Use of traditional methods in controlling the deadly weed has failed because Striga does most of its damage underground even before it emerges to be visible to farmers. Most times it is too late for the farmer to save their crop.
Use of hand pulling of the weed is not effective and economical as the damage is underground and it requires many hands on the farm, which to a small-scale farmer is not sustainable.
Crop rotation as a method of controlling the weed is time consuming and is not effective in eliminating the seeds of the weed in the soil.
Time of planting also determine the extent of damage as crops planted early in the rains are worst hit by the weed.
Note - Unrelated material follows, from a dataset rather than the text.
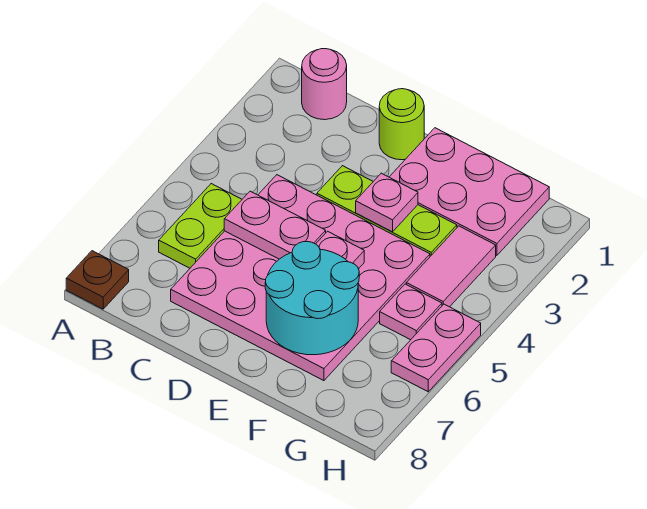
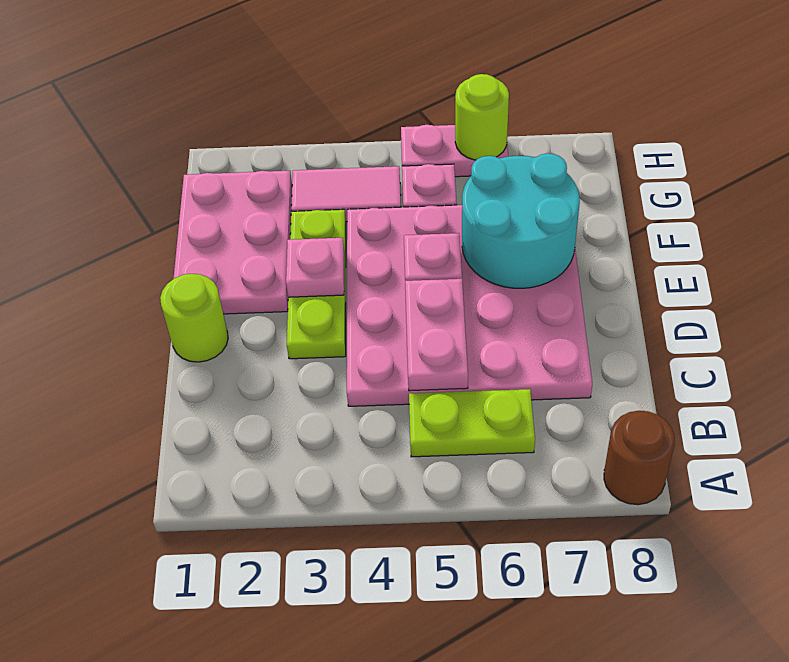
brown plate A8 level 1 -> brown round brick A8 level 1
pink round brick B1 level 1 -> none
none -> lime round brick H6 level 2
Under suitable soils and climate condition high planting density in rows help manage the infestation.
Other ways the parasite can be managed is through intercropping. In Kenya intercropping with cowpeas between the rows of maize significantly reduce Striga numbers.
Development of resistant or tolerant maize varieties has shown to be more effective and currently we have resistant varieties adapted to lowlands and mid-altitude areas.
The use of “Push Pull” Technology
Napier grass and desmodium legume are used for management of both stem borer and Striga. Desmodium is planted in between the rows of maize. The legume produces a chemical that repels stem borer moths from the maize crop "Push". Desmodium also covers the surface of the soil and releases a chemical in the ground that inhibits the germination of the weed.
Napier grass is planted around the maize as a trap crop. It attracts the stem borer and "pulls" the moth to lay eggs on it but does not allow stem borer larvae to develop on it. Napier produces sticky glue, which traps larvae that bores into it. Therefore very few stem borer larvae survive, no Striga grows and the maize crop is saved.
AATF is collaborating in a public/private sector partnership project to promote technological interventions for the control of Striga in maize in Africa.